The work was completed on October 18, 1938, on which date Perry paid Kidder all that was due him under the subcontract. Kidder did not pay the Birmingham Slag Company for the materials furnished, and, on December 1, 1938, the company dispatched a letter by ordinary mail to the Farm Security Administration stating that it had an unpaid account against Kidder, and inquiring whether the work had been completed and Kidder paid.

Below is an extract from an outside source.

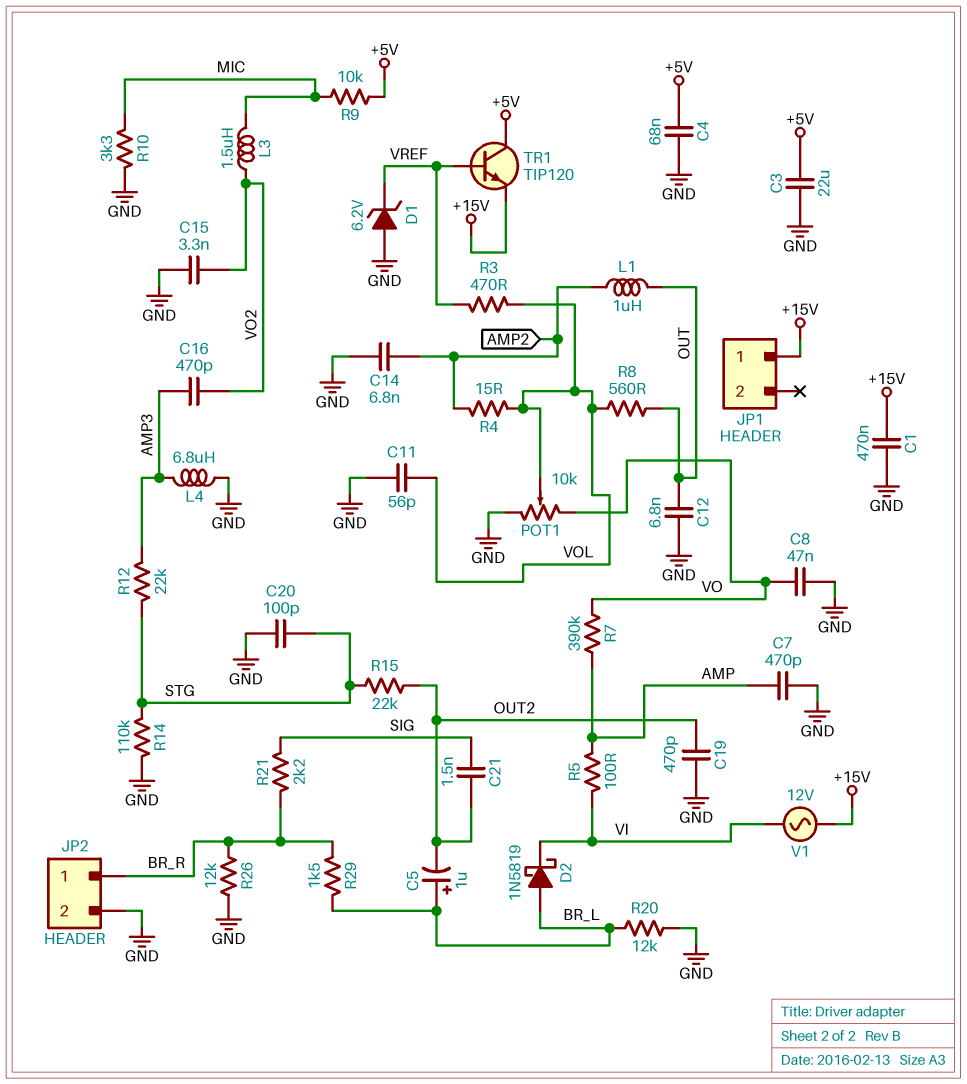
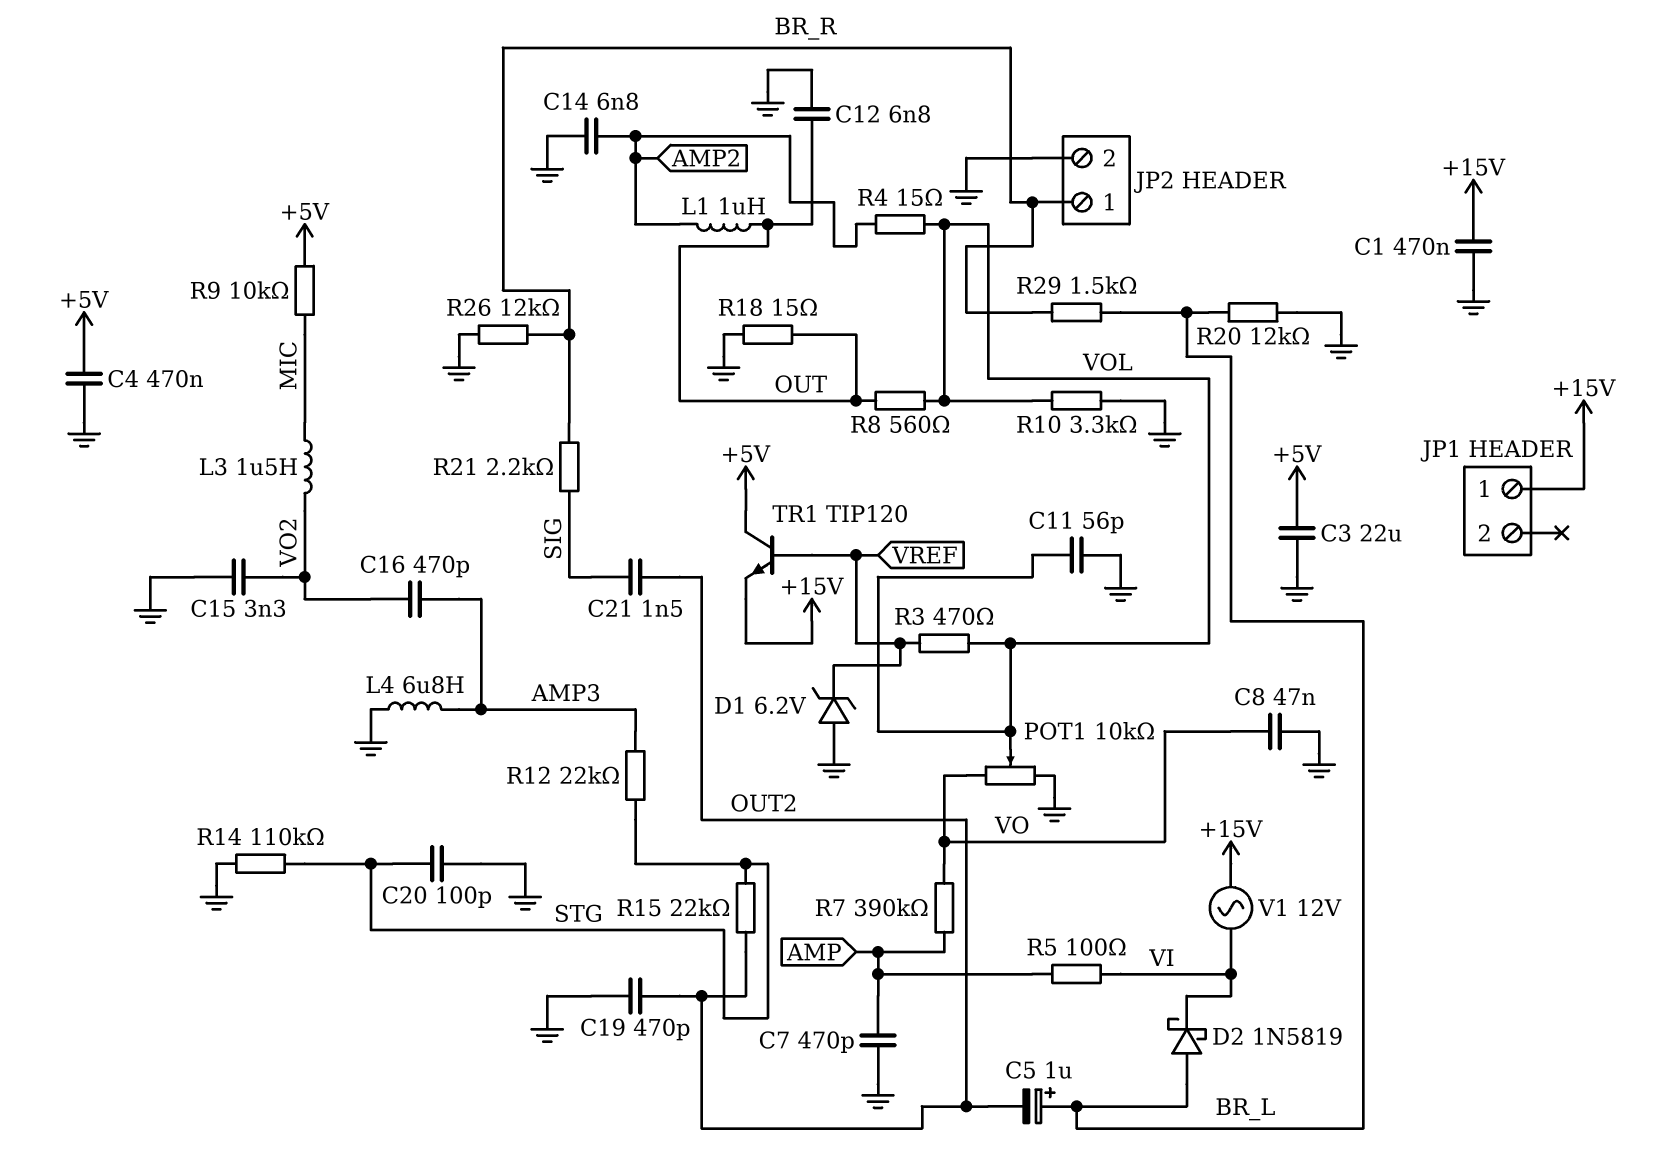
C4: 68nF (+5V, GND) -> 470nF (+5V, GND)
R10: 3.3k (GND, MIC) -> 3.3k (GND, VOL)
R18: none -> 15 (GND, OUT)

The Farm Security Administration thereupon sent a letter by ordinary mail to Perry, on December 10, 1938, advising him that the balance of the contract price due him could not be paid until the materialman’s claim was paid, and inclosing to him a copy of the letter received by the Administration from the Birmingham Slag Company.
The district court found as a fact that Perry had actual notice of the material-man’s claim through the letter from the Farm Security Administration, but reached the conclusion that such notice, being by ordinary mail, did not vest a right of action' on the bond in the materialman; that the statute conferring the right of action specified only two ways in which notice might be given: by registered mail, or in any manner by which the United States Marshal of the district might serve a summons; that these requirements of the statute were not merely directory, but were-mandatory; and that the service of notice in one of the two specified ways was a condition precedent to a right of action on the bond. The court, therefore, concluded as a matter of law that appellant had no right of action against Perry and his surety, from which ruling this appeal is brought.
Since no« contractual relationship existed between the Slag Company and the contractor, it is clear that it has no right of action against him and his surety as a matter of common right. If such right of action exists, it must be by virtue of special statutory authorization. Section 2 of the Miller Act, supra, vests a right of action upon the contractor’s payment bond in materialmen who deal only with a subcontractor under governmental contracts for public improvements, provided the contractor is given written notice within a limited time. And “such notice shall be served by mailing the same by registered mail, postáge prepaid, in an envelope addressed to the contractor at any place he maintains an office or conducts his business, or his residence, or in any manner in which the United States Marshal of the district in which the public improvement is situated is authorized by law to serve summons.” Under this statute, is actual notice by ordinary mail sufficient ?
*726This precise question was answered affirmatively by the Circuit Court of Appeals for the Second Circuit,1 *and negatively by the Circuit Court of Appeals for the Sixth Circuit.2 The Supreme Court, in view of the conflict evidenced by these decisions, granted certiorari to the Second Circuit, and, on November 12, 1940, handed down its decision. Fleisher Engineering & Construction Co. et al. v. United States, 61 S.Ct. 81, 85 L.Ed. - — . That case presented the same issues as those here in controversy. The court held that the purpose of the statutory provision relative to registered mail was to assure receipt of the notice, and not to make the prescribed method mandatory so as to deny right of suit when the required written notice within the specified time had actually been given and received.
The notice in this case was sufficient to vest in the materialman a right of action on the payment bond, and the action of the district court dismissing the complaint was improper. Its judgment is reversed, and the cause remanded for further proceedings not inconsistent with this opinion.
United States v. Fleisher Engineering & Construction Co., 107 F.2d 925.
United States v. Rass, 111 F.2d 965.